Like any good arts student, I do love me a bit of film noir. Mmmm yes. Humphrey Bogart, Ingrid Bergman, ‘Here’s lookin’ at you, kid’ – what’s not to love? So even though 1950s- mafia-gangster-Shakespeare is a bit of a cliché, it was hard not to get a little bit excited at the sharp trilbies, the sexy brogues, the stark grey backdrop offset by dramatic light-and- shadow play a la Casablanca (rah rah, I watch artsy films). The whole production looked amazing – shafts of light, lampshades and chandeliers flying everywhere, and very extensive and effective use of a scrim throughout, all pulled off with the technical competence and professionalism you’d expect of the Marlowe show.

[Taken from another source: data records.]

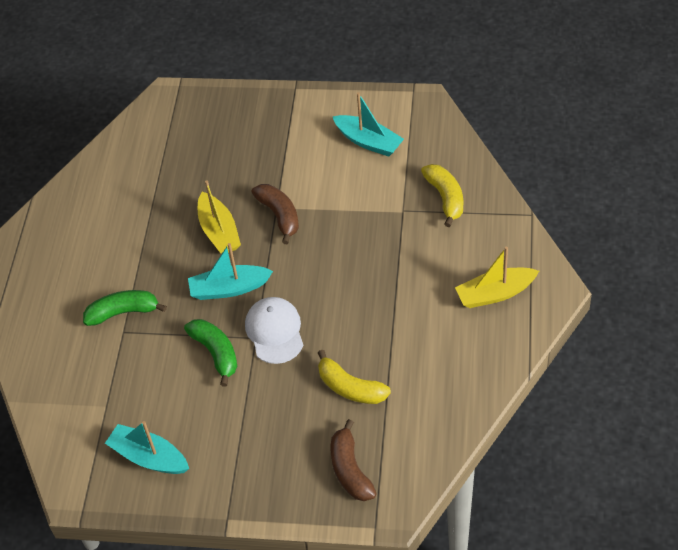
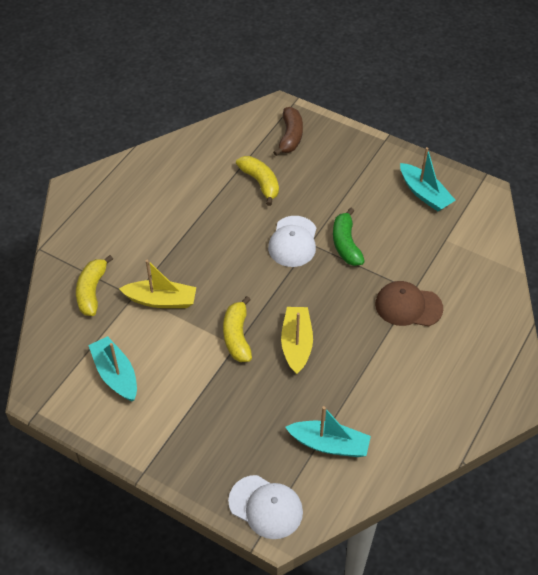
camera: 160 degrees left, 0 degrees up
(123, 312) = (408, 306): green banana -> brown cap
(184, 104) = (266, 507): none -> white cap
(229, 288) = (312, 290): turquoise boat -> turquoise boat (329, 444)
(279, 215) = (237, 336): brown banana -> yellow banana
(495, 294) = (115, 203): yellow boat -> yellow boat (161, 300)

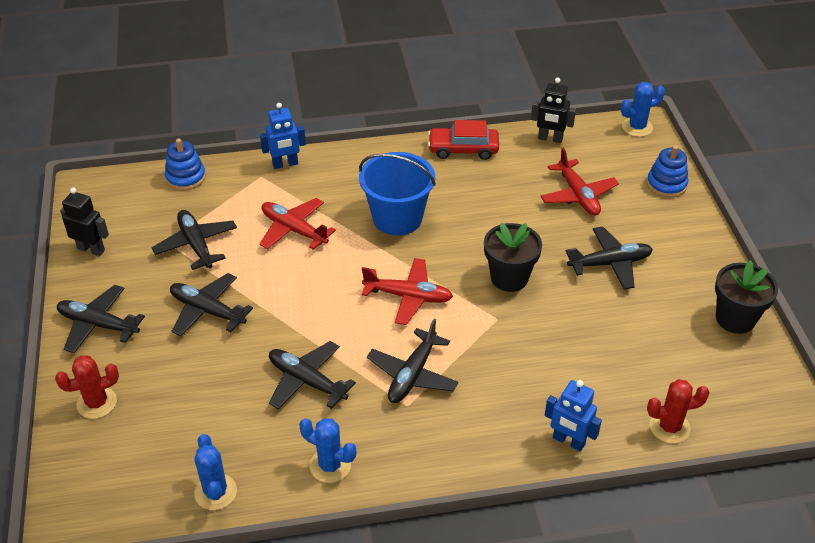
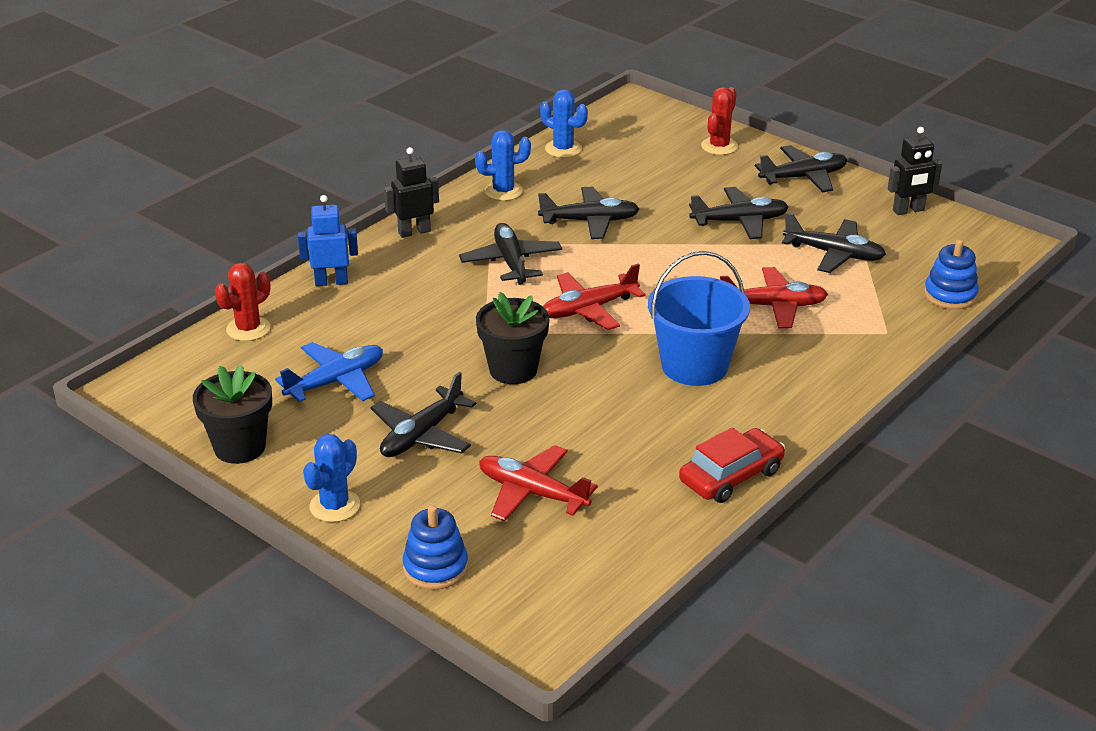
camera: 140 degrees right, 10 degrees down
(285, 164) = (886, 355): blue robot -> none
(550, 139) = (646, 551): black robot -> black robot (414, 232)
(635, 336) = (336, 381): none -> blue plane
(637, 127) = (550, 638): blue cactus -> blue cactus (335, 506)

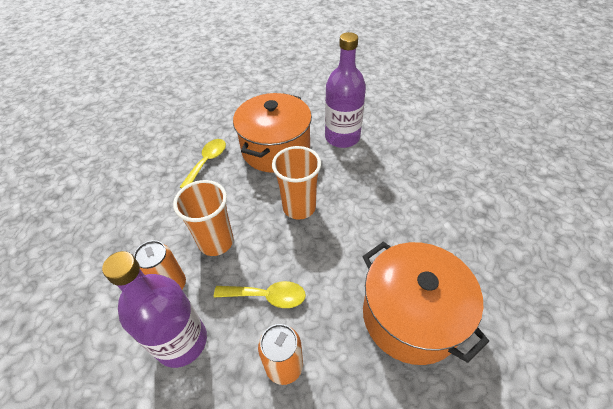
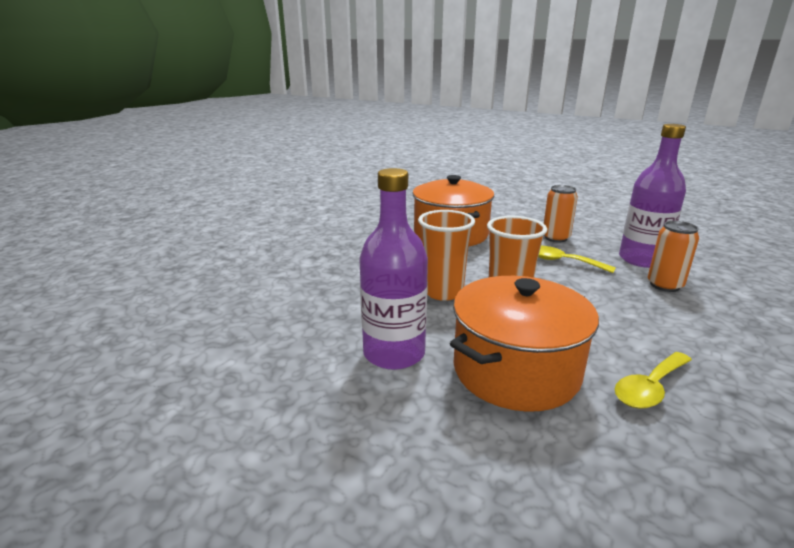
camera: 155 degrees left, 25 degrees down
(216, 242) = (617, 300): orange cup -> orange cup (443, 292)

The whole 50s mafia vibe was largely pulled off, I think, by this light-and-shadow film noir edge, as it played up the way in which light and dark do offset each other dramatically so often in Shakespearean comedy. Here, all that identity confusion and chaos, which is typically conveyed as charming, bumbling to-do, is pushed to the limits of its implications. We are forced to confront the fact that even though it is funny when the double-twins get all jumbled up and land in disastrous situations, the reality is that loving wives get cheated on, servants are beaten, and perfectly sane human beings are straitjacketed and locked up brutally in asylums.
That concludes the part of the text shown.